Num dia que me pareceu acaso — hoje não penso mais assim — me deparei com um documentário. Era sobre os cinquenta anos de ministério de um homem muito amado e respeitado. Assisti ao documentário e ao seu relato de conversão, e algo em mim parou. Aquele dia terminou com uma convicção diferente dentro de mim: havia algo. O relato daquele homem, a emoção que ele ainda sentia depois de todos aqueles anos ao contar aquela experiência, a transformação de vida que ele havia tido — eram grandes demais para não ser verdade.
Comecei a buscar respostas para algo que até aquele momento eu tinha como dado. Na minha cabeça, uma pessoa decidia se tornar cristã como alguém decide ir ao mercado. Na minha vida, tinha visto e conhecido muitas delas. Algumas pareciam ter uma mudança real e profunda — confesso que muitas vezes pensei que não estavam bem da cabeça. É verdade também que algumas que se diziam crentes não mostravam essa mesma mudança: parecia mais encenação do que transformação. Mas naquelas em que a mudança era inegável, a pergunta ficava aberta. Será que tinha acontecido algo de verdade com essas pessoas? Ou era só uma decisão?
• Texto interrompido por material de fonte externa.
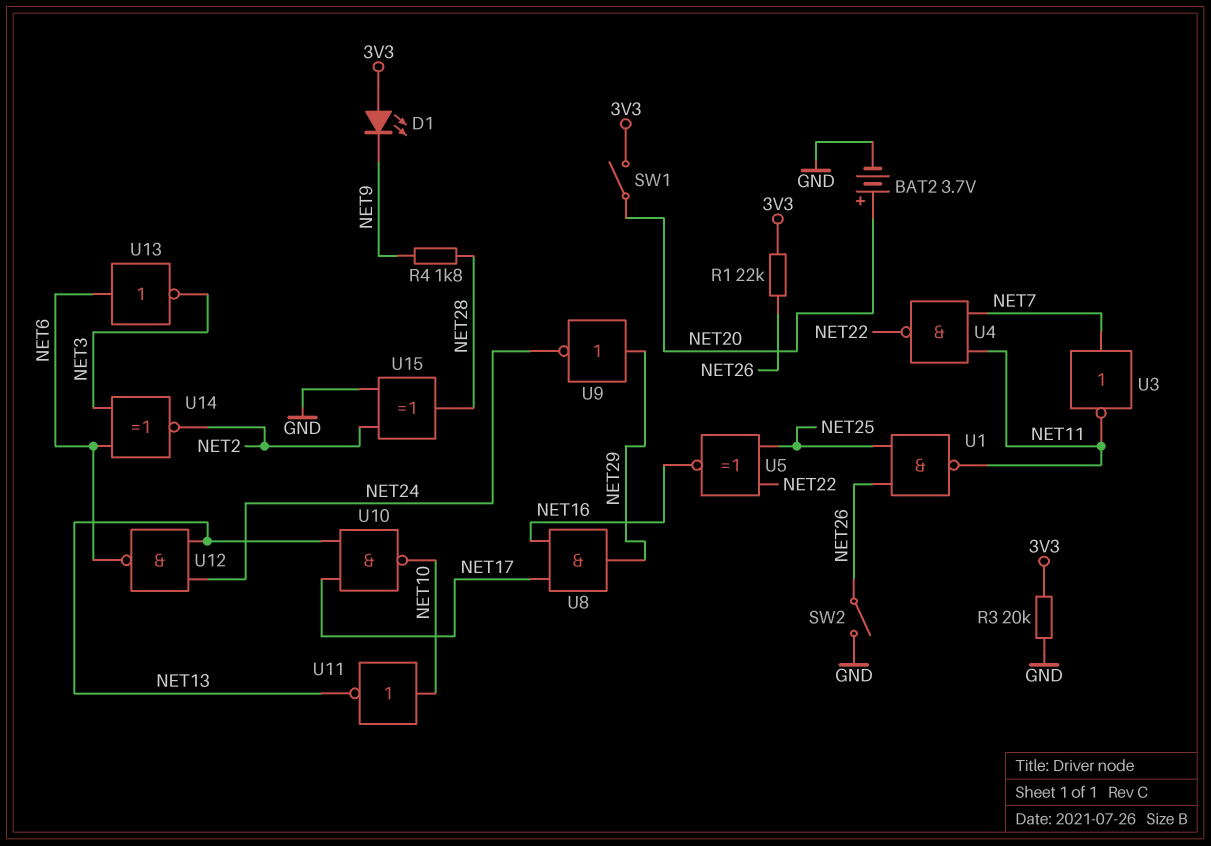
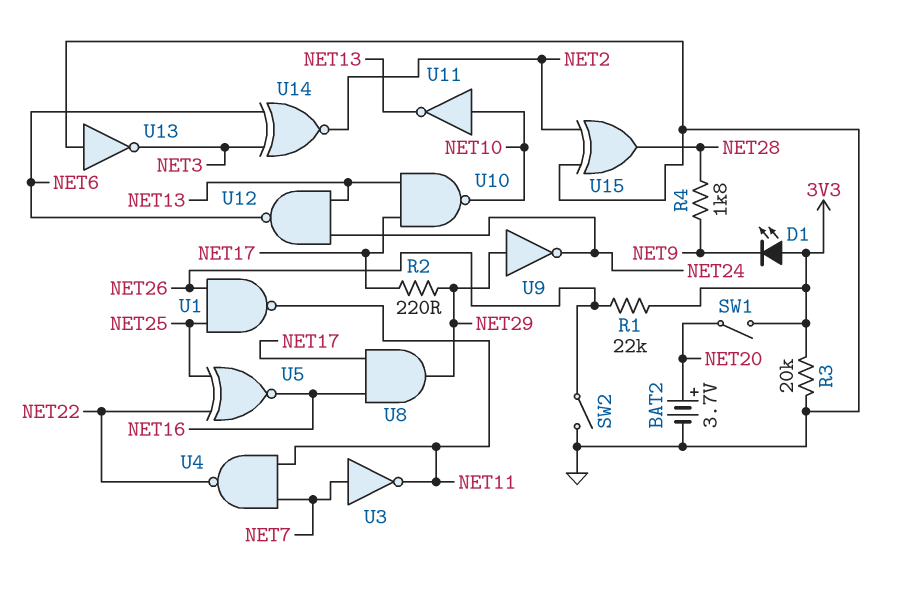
R2: none -> 220 (NET17, NET29)
U13: NOT (in NET6, out NET3) -> NOT (in GND, out NET3)

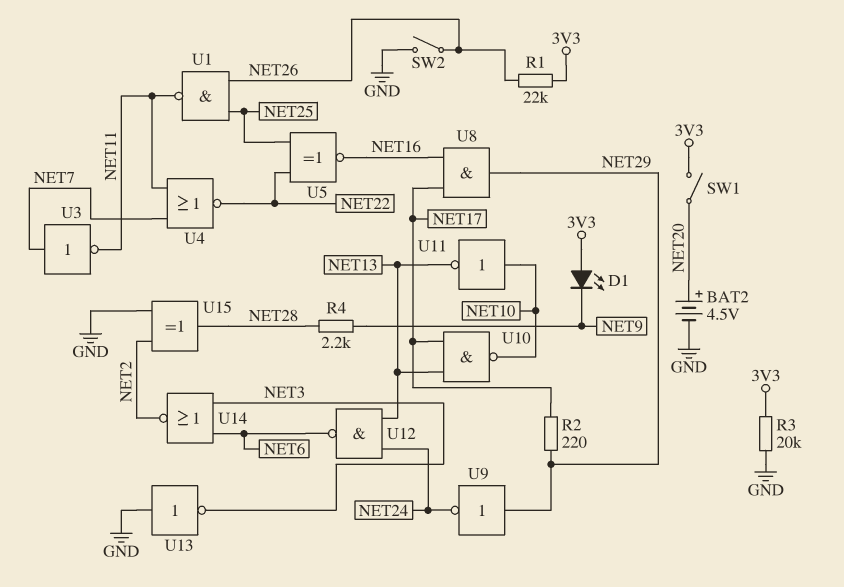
BAT2: 3.7V (plus NET20, minus GND) -> 4.5V (plus NET20, minus GND)
R4: 1.8k (NET9, NET28) -> 2.2k (NET9, NET28)
U4: NAND (in NET7, in NET11, out NET22) -> NOR (in NET7, in NET11, out NET22)
U14: XNOR (in NET3, in NET6, out NET2) -> NOR (in NET3, in NET6, out NET2)

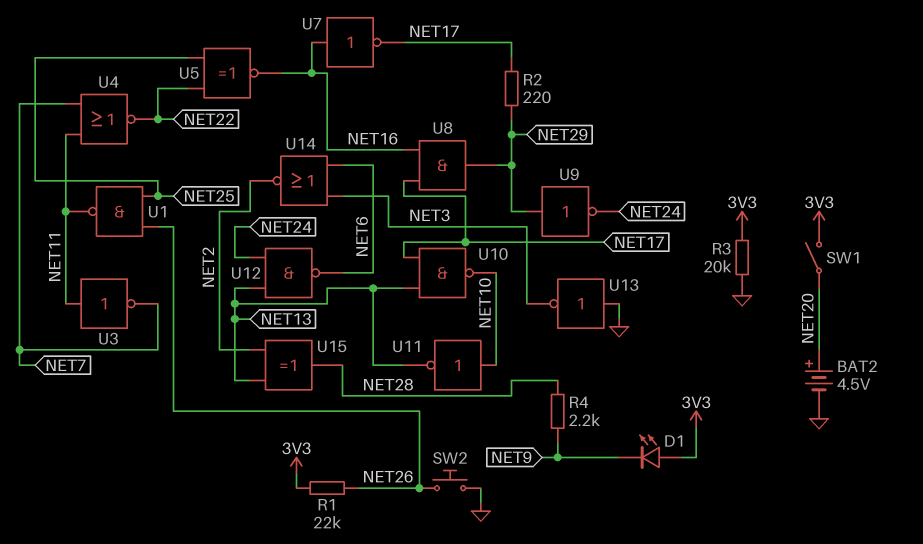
SW2: switch (GND, NET26) -> button (GND, NET26)
U3: NOT (in NET7, out NET11) -> NOT (in NET11, out NET7)
U7: none -> NOT (in NET16, out NET17)
U15: XOR (in GND, in NET2, out NET28) -> XOR (in NET2, in NET13, out NET28)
Queria entender a linguagem que os cristãos falavam. Confesso que já tinha lido alguns trechos da Bíblia — quando jovem, também frequentei uma igreja. Mas não tinha entendido muito daquele livro. Fui buscar compreender por que eles o consideravam confiável, por que diziam que era a Palavra de Deus. Queria entender se era questão de fé cega. Alguém lê, gosta da história, e decide aderir. Busquei estudos, pessoas que ensinavam a interpretação dos textos bíblicos e a história por trás desse livro — quem eram os seus autores, que evidências existiam a seu favor.
Como podemos saber o quanto um texto tão antigo foi modificado ao longo do tempo?
Ou que não seja uma série de narrativas manipuladoras, usadas durante séculos para dominar e assustar as pessoas?
Encontrei respostas muito coerentes para minhas perguntas — e não só isso. A Bíblia foi escrita ao longo de mil e quinhentos anos, por mais de quarenta autores. Figuras muito diferentes entre si — reis, profetas, sacerdotes, pastores, médicos, pescadores, funcionários públicos. Os contextos também foram os mais variados: de paz e de guerra, de exílio e de perseguição.
E ainda assim é uma única história, coerente, com começo, meio e fim.
Por que quase ninguém se interessa de verdade por esse livro? Quase todo brasileiro tem um em casa — mas nunca o leu de verdade.
Quem o estudou seriamente, quase sempre confia na sua autoridade. Quem o rejeita, quase nunca o examinou de fato.
Não queria estar nesse segundo grupo sem ter sequer olhado. Se fosse rejeitar algo, queria fazer isso com um mínimo de conhecimento.
Quando você começa a examiná-la, ela te examina.
E percebe que o seu texto é mais atual do que nunca.
Conta uma história — uma história que milhões de pessoas, através dos séculos, consideraram não simplesmente do passado,
mas capaz de atravessar o tempo. Essa história chega até mim e até você. E fala com a nossa vida de todo dia.
Você vai ter coragem de colocá-la à prova?